Hi I’m Johanne and I support wonderful moms to become the best version of themselves, starting NOW!
Why? Because I was there. I worked hard, I failed. And then went through the whole process, over, and over again.
My overall health, or let’s be honest here, my weight has been something I’ve been busy with for 20 years. Literally decades!
I wasn’t a super fat kid, but after living the first 14 years on a boat with healthy, home-made food, I just wasn’t well prepared for moving to the United States. I was all of a sudden faced with the endless vending machines, fast-food chains, greasy high-school cafeteria lunches and candy everywhere!
When I was 15 my mom signed me up for Weight Watchers. As a teenager growing up in California, the diet opportunities were basically unlimited. And I pretty much tried to do them all in my quest towards the “ideal body”.
Fat pills, liquid diets, detox teas (which is code for ‘sitting on the toilet all day’), you name it.
None of it really worked for long. In fact, over the years, I continued to gain weight!
At 19 years old I weighed 100 kilos (220 pounds) and had high blood pressure. My doctor put me on appetite suppressant prescription pills. At age 19!
I successfully dropped 15 kg (30lb) and stopped with the pills. What happened? You guessed it! The weight came back again.
And so the cycle continued. I would gain weight to the point where I hated how I looked in pictures, and decide I needed to do something. When I did, it was always something different. I restricted my food intake to almost starvation levels or would embark on a super intense fitness regime to lose the weight. Just to gain it all back when I reached a point I thought, “ah, this looks and feels better”.
By the time I was 30, I couldn’t remember a time when I didn’t struggle with my weight. Or have a love-hate relationship with food. Not to mention my closet.
In 2014 I followed a program all about getting back ‘in tune’ with your body. This worked for me! I shaved off 8 kilos in 2 months and another 3 after the program. I was the most slender version of myself I’d ever seen and man did I feel good!
Then I had kids. Which is possibly Nature’s cruelist prank on women struggling with their weight. Ok, ok, not fair to blame Nature in this one, but having kids has a serious impact on your body, as any mom can recognize
With baby #1 I put on 20kg (44lb). A year later I had shed these, but after reaching my goal a few kilos started to (unconsciously) creep back on. Then I got pregnant with #2 and went through the whole process again. After I had my second little one, well, you can imagine I didn’t have more down-time, but I made the time to start exercising again (2x a week) and paid better attention to my food intake.

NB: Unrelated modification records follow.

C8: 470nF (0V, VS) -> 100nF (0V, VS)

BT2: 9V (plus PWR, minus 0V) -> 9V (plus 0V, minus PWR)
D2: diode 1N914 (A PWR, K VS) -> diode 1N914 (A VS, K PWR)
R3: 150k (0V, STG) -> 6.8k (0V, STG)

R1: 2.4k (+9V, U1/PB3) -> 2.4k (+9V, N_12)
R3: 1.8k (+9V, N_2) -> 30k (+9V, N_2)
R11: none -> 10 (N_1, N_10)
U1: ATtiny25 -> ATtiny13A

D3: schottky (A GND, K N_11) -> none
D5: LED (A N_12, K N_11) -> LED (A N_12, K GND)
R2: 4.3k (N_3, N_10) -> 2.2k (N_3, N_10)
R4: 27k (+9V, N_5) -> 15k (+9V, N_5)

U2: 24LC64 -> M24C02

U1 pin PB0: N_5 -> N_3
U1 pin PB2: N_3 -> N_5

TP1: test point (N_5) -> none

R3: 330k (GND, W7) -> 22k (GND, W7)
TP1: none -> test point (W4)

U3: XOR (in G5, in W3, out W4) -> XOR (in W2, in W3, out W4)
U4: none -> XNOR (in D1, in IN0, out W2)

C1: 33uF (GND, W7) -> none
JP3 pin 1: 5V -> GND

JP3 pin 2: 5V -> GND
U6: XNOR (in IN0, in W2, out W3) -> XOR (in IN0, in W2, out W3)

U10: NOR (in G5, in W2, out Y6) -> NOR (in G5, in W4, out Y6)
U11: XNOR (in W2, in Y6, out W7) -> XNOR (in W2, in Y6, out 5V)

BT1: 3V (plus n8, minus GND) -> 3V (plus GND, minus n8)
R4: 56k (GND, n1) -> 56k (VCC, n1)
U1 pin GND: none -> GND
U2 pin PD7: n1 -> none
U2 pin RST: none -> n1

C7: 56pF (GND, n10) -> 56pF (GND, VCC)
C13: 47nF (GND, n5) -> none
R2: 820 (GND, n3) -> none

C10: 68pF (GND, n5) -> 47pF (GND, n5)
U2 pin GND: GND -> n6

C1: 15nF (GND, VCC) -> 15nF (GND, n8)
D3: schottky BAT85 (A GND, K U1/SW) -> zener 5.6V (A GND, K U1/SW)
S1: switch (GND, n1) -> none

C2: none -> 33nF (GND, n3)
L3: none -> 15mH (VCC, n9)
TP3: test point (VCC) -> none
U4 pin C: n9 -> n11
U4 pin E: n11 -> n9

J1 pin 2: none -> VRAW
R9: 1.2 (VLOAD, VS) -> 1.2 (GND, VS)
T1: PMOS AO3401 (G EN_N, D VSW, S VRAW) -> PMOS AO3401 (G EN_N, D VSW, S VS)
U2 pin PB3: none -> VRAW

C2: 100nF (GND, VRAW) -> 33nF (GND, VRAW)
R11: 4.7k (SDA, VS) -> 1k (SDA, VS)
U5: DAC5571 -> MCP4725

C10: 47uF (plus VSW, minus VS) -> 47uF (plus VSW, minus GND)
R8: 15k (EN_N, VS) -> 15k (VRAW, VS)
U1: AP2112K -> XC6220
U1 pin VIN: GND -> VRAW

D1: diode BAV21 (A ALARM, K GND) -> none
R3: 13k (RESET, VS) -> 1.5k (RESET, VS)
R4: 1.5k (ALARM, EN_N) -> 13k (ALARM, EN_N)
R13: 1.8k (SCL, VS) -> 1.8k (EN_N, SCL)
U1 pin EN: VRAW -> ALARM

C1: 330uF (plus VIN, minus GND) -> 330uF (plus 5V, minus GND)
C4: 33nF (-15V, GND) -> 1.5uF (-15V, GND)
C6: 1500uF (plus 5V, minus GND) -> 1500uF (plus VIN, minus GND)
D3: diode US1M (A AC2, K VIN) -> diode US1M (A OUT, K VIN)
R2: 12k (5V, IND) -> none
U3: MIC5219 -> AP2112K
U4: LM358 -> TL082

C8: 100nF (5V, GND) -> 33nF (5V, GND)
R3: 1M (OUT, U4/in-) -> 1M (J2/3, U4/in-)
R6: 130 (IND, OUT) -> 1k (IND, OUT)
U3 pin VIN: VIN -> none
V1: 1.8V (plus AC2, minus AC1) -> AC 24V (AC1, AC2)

I was about 15kg (33lb) lighter & starting to feel much happier & healthier. Then BAM! I broke my freaking foot. On moving day no less.
There I was, in our beautiful new house, surrounded by stacks and stacks of boxes, with a 1 and active 3 year old who needed attention. And I could (literally) not even put a foot on the ground to help out. Super confronting, and I felt immensely guilty that my entrepreneuring husband was now not only responsible for generating all the income for our household, but also (while in the utter chaos that comes accompanied with moving) running it too!
I had a few days of being super cranky, and grouchy and whiney. This was so NOT what I wanted. And apart from all the stuff I couldn’t do in the household, what about all the hard work I had done to ditch those kilos?!? They would surely creep back now I was stuck in a cast for at least six weeks (not to mention revalidation afterwards)! NOoooooooooooo!
And somehow, somewhere, in these first chaotic, whiney, hard days, something clicked. I was the one in control here. In control of a) my recovery and b) what I put in my mouth. I could sit on the couch for the next 6 weeks whining about how much the situation sucked. OR…I could make the absolute best of it. Do what I could in the house (even if that was arranging help to do it) & make sure I recovered quickly!
And, breaking my foot was pretty sobering. It could have been so much worse. It was a wake-up call that if I wanted to do things differently, that had to happen NOW.
So, my attitude went through a major shift. The results? While I could barely move, another 4 kilos melted away. And my foot, after 6 weeks in a cast? Completely healed! This was exactly what I was going for!
This is when I realized how powerful my own mindset was. More than what I ate, or how much I exercised. So cool! Not only that, but I was ditching a lot of my previous ideas about food and exercise and doing what worked for ME!
These insights, coupled with the (kinda traumatic) breaking of my foot helped me decide that whatever I was going to do in the future (for work) would need to be something:
I enjoy, is meaningful and gives me energy. Oh, and still allow me to spend lots of quality time with my wonderful husband and kids. Yup, I want it all 🙂
So, all of a sudden, this decades long focus on my own weight & journey to being healthy and vital had a purpose!
I want to share this with other women (moms specifically) who have also struggled, and want to create that most awesome version of themselves! Not that version years down the road who looks perfect in that bikini you had on when you were 19. The version that, no matter the number on the scale looks and feels fabulous and energetic starting NOW.
And so, the Fit & Fabulous Moms program was born.